Colecionou lições preciosas que transferiu para a vida pública, aplicando-as como mantras ou princípios a nortear a sua trajetória. Foi a mistura de competência, integridade e lealdade que levou o ex-governador Antônio Mariz a convocar José Maranhão para seu vice dentro do PMDB na campanha de 1994 ao governo, em que derrotou a deputada Lúcia Braga. Extraí a notícia de Mariz, em primeira mão, numa conversa domingueira, na casa do senador Humberto Lucena em Brasília, presentes na mesa os jornalistas Paulo Santos e Walter Santos, e, no entorno, inúmeros políticos peemedebistas. Havia uma disputa na base de Mariz entre bancadas estadual e federal pela vice – a primeira sugerindo Carlos Dunga, a segunda indicando Maranhão. Fiz a pergunta à queima-roupa a Mariz, sem lhe dar chance para titubeios, e Mariz foi irreprochável. Respondeu que não tinha nada contra Dunga, mas que ambos (ele e Dunga) haviam passado pela Arena e que os adversários iriam falar em arenização da chapa. Por outro lado, confiava em Maranhão e admirava sua militância. Já fizera sua opção – na terça-feira, a manchete de jornais impressos não era outra.
Mariz idealizou implementar na Paraíba o Governo da Solidariedade, o que tinha muito a ver com seu senso de justiça social e seu compromisso com mudanças. Ensaiou passos importantíssimos no breve período em que conciliou um câncer insidioso com a passagem pelo Palácio da Redenção ou Granja Santana. Deixou as linhas-mestras, preparando-se para a eventualidade do desenlace, que veio em pouco tempo. Quando Maranhão se investiu, em momento dificílimo, já entrou com lastro, legitimidade e respaldo popular. A Paraíba sabia que podia confiar nele – não só por ter sido uma escolha de Mariz, mas porque JM começava a vencer a timidez e atuar com mais desenvoltura numa posição a meio caminho da de estadista. Como piloto da aeronave prefixo Governo do Estado, Maranhão partiu sob o signo “Austeridade e Desenvolvimento”. Quando veio o bi, o slogan mudou para “Austeridade é Desenvolvimento”, simbolizando a concretização da simbiose das duas premissas.

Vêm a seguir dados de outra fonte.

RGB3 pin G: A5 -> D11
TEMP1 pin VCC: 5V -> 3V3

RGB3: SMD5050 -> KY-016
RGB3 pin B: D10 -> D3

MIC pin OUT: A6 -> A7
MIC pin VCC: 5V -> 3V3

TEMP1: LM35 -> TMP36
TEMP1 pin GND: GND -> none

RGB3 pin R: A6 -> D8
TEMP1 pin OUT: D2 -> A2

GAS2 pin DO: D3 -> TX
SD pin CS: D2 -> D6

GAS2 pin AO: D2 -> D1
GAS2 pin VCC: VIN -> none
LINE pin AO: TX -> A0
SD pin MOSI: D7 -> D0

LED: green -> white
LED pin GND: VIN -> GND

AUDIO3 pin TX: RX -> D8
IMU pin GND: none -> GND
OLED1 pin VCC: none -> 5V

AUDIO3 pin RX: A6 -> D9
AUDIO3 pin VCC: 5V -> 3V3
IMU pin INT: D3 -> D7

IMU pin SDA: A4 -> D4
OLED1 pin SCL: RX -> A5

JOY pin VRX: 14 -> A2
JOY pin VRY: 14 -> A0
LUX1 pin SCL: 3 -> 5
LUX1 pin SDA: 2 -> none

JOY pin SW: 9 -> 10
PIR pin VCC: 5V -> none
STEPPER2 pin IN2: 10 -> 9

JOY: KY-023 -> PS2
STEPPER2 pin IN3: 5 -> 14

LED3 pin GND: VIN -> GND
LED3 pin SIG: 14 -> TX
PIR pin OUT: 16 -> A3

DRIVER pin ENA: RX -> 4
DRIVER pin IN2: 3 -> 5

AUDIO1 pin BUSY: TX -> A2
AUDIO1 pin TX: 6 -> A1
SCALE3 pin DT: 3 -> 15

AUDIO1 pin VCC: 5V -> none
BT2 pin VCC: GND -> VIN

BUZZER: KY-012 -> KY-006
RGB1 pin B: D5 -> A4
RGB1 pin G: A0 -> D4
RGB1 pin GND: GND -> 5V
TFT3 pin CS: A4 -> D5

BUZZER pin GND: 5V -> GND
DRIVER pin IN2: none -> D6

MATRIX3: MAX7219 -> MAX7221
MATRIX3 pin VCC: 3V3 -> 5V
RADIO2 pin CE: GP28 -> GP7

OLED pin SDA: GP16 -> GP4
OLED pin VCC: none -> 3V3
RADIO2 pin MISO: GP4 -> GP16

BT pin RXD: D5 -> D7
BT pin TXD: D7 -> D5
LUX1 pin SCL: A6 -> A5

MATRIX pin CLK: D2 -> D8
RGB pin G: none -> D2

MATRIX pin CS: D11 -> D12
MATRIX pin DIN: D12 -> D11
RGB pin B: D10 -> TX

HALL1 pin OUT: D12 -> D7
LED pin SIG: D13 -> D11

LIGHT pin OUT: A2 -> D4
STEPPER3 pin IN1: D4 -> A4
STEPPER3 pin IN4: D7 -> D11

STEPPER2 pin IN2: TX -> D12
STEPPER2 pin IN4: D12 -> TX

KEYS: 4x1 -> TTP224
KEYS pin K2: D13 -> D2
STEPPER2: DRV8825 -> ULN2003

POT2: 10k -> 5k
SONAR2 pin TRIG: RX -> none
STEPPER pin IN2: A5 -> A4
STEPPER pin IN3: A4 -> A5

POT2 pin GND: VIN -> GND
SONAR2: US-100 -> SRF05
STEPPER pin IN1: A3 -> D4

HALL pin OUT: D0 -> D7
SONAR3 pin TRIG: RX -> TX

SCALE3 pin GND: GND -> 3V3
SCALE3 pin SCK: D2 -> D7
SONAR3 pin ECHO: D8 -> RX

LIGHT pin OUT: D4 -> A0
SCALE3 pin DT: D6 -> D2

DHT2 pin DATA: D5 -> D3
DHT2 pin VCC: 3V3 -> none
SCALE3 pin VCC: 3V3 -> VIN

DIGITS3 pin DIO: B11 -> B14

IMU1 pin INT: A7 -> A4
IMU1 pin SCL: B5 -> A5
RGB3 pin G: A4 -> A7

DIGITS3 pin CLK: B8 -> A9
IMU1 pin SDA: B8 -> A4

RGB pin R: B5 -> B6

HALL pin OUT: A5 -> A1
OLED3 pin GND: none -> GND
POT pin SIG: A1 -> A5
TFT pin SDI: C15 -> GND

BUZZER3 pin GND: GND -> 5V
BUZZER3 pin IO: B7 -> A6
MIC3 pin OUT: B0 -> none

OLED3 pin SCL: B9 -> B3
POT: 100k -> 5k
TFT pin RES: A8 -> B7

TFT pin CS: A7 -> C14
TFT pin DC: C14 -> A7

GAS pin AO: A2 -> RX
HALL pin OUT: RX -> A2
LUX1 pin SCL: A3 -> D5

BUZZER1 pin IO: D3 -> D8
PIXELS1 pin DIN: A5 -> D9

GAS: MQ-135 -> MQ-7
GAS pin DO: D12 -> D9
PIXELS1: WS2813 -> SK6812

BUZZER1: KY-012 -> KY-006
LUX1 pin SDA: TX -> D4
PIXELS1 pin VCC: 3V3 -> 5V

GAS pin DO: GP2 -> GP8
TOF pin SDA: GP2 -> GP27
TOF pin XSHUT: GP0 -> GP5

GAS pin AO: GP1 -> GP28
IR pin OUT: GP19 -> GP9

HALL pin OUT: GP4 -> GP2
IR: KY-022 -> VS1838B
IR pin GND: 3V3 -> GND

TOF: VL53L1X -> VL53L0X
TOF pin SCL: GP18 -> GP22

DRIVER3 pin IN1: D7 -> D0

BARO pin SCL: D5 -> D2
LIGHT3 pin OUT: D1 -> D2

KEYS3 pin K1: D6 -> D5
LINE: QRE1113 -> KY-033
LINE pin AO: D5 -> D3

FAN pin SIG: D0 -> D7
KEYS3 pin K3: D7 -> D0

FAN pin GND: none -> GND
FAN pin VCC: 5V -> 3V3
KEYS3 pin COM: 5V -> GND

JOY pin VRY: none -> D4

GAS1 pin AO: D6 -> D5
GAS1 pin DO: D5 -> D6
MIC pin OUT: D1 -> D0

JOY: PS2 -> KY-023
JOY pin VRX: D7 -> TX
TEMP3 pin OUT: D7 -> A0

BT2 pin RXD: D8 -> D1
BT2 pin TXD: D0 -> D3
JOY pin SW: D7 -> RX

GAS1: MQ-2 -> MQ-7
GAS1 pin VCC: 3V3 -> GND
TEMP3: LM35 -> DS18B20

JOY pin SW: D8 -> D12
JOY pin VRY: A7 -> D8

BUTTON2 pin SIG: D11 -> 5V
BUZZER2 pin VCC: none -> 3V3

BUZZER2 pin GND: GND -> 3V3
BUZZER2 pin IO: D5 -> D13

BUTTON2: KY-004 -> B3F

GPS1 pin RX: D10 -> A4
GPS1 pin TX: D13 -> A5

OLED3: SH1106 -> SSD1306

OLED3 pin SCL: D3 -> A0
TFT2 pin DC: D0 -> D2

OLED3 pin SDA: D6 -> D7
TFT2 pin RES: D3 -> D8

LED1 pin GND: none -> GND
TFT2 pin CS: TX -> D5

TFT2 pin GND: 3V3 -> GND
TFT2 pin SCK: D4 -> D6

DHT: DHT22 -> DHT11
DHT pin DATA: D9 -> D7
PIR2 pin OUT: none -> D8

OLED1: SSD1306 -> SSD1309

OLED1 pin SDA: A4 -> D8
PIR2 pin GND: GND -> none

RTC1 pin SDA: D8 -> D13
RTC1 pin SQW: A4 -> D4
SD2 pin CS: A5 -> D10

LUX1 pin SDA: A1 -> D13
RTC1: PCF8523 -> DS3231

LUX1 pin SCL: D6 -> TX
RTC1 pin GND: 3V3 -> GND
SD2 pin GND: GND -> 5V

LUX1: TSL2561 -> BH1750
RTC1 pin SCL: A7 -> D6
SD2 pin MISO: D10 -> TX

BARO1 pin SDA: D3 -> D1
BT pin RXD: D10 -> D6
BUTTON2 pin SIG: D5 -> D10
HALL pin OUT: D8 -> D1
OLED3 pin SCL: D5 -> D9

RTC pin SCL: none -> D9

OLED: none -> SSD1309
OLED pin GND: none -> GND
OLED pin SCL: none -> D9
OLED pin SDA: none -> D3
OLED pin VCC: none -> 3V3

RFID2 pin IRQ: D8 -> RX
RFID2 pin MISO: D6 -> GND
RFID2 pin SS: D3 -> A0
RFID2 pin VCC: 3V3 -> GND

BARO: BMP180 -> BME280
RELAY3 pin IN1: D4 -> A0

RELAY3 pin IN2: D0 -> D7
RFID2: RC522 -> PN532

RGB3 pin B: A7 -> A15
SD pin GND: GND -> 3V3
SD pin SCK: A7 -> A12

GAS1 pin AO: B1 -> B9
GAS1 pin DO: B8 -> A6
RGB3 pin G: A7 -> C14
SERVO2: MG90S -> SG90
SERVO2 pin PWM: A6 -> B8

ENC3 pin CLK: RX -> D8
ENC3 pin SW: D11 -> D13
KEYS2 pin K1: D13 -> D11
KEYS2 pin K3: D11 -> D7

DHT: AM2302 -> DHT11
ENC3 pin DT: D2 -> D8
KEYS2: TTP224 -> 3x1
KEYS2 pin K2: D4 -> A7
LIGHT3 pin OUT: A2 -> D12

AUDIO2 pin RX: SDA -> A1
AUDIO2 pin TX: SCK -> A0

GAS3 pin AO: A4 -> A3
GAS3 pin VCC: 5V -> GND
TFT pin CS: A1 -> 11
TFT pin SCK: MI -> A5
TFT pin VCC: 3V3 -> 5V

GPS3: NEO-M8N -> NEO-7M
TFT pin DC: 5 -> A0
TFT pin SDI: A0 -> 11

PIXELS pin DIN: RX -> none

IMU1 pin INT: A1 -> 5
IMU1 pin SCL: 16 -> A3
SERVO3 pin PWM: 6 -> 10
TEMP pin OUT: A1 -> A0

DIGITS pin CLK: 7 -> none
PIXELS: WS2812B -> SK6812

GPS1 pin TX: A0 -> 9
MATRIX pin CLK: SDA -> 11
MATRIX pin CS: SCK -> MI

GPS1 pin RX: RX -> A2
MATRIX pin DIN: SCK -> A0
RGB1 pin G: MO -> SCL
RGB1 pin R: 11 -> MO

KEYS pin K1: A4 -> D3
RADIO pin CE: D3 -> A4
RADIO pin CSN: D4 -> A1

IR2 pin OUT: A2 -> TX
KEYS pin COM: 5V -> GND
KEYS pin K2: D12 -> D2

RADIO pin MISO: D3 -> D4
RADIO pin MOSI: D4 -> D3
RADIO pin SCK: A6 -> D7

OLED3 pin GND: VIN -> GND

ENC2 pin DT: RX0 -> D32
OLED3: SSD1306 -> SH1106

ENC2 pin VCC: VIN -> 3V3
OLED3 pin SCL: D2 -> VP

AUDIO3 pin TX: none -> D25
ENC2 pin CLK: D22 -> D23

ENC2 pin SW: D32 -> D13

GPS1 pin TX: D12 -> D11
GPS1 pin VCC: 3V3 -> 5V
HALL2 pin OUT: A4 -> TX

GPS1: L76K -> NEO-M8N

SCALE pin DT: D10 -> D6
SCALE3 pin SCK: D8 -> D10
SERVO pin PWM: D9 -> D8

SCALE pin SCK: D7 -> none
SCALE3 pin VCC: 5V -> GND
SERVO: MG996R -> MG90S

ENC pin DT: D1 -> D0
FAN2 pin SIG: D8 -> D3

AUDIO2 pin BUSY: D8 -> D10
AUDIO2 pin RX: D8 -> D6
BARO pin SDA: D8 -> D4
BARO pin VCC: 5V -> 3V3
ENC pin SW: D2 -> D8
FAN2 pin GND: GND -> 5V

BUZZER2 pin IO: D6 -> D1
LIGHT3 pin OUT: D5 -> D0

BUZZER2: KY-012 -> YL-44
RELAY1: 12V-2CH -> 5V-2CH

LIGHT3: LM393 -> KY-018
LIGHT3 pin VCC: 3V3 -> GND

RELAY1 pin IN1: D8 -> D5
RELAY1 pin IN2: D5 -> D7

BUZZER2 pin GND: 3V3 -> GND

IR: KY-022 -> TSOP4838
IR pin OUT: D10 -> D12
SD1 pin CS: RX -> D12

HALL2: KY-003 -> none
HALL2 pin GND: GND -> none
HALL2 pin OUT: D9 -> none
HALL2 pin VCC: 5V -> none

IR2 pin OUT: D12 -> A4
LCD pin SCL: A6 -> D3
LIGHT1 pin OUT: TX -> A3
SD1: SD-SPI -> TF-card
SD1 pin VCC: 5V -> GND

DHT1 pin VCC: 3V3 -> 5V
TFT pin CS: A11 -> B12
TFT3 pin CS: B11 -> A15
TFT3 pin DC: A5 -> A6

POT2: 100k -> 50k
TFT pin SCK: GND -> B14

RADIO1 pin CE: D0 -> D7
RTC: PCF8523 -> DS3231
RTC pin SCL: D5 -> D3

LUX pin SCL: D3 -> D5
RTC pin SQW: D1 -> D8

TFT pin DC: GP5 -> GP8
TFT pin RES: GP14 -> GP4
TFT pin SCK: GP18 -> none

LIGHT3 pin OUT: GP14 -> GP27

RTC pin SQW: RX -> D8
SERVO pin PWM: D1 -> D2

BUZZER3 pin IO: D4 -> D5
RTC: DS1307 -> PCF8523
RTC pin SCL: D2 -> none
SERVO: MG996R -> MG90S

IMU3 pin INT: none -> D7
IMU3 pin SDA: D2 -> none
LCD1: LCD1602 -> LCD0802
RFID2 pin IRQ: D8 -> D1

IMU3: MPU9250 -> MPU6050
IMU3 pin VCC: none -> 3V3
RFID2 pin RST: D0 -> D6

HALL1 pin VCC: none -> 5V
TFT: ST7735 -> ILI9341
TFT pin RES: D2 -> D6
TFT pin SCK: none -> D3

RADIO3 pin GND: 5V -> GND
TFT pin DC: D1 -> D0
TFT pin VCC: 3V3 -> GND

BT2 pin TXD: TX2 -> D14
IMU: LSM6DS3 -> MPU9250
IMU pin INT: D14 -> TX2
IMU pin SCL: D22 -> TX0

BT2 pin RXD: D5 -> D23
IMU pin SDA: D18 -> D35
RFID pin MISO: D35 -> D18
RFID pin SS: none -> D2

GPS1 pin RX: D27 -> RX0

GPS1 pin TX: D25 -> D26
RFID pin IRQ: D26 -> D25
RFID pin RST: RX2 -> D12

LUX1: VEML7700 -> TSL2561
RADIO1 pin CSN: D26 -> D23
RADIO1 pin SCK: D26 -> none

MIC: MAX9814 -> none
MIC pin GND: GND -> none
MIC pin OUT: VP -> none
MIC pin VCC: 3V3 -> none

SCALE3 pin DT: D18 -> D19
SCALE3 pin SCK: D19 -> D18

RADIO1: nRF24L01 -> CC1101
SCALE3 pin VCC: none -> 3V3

“Não existem duas palavras no dicionário de um piloto: medo e solidão”, cravou Maranhão no depoimento a Paulo Santos para a reportagem de Bastidores. O senador e ex-governador vive odisseia particular em leito de hospital fora da Paraíba, mas com certeza, nos momentos de lucidez, saído do torpor de medicamentos e procedimentos, sua visão se fixa na planície, nos rincões da Paraíba que lhe deu régua e compasso. A Paraíba, por assim dizer, põe-se na torcida fervorosa pelo restabelecimento da saúde do seu ex-governador e senador. É uma torcida tonificada por orações, numa espécie de cruzada pela fé. Uma belíssima homenagem, sem dúvida, a quem não deslustra as tradições políticas da terra tabajara. #ForçaSenador!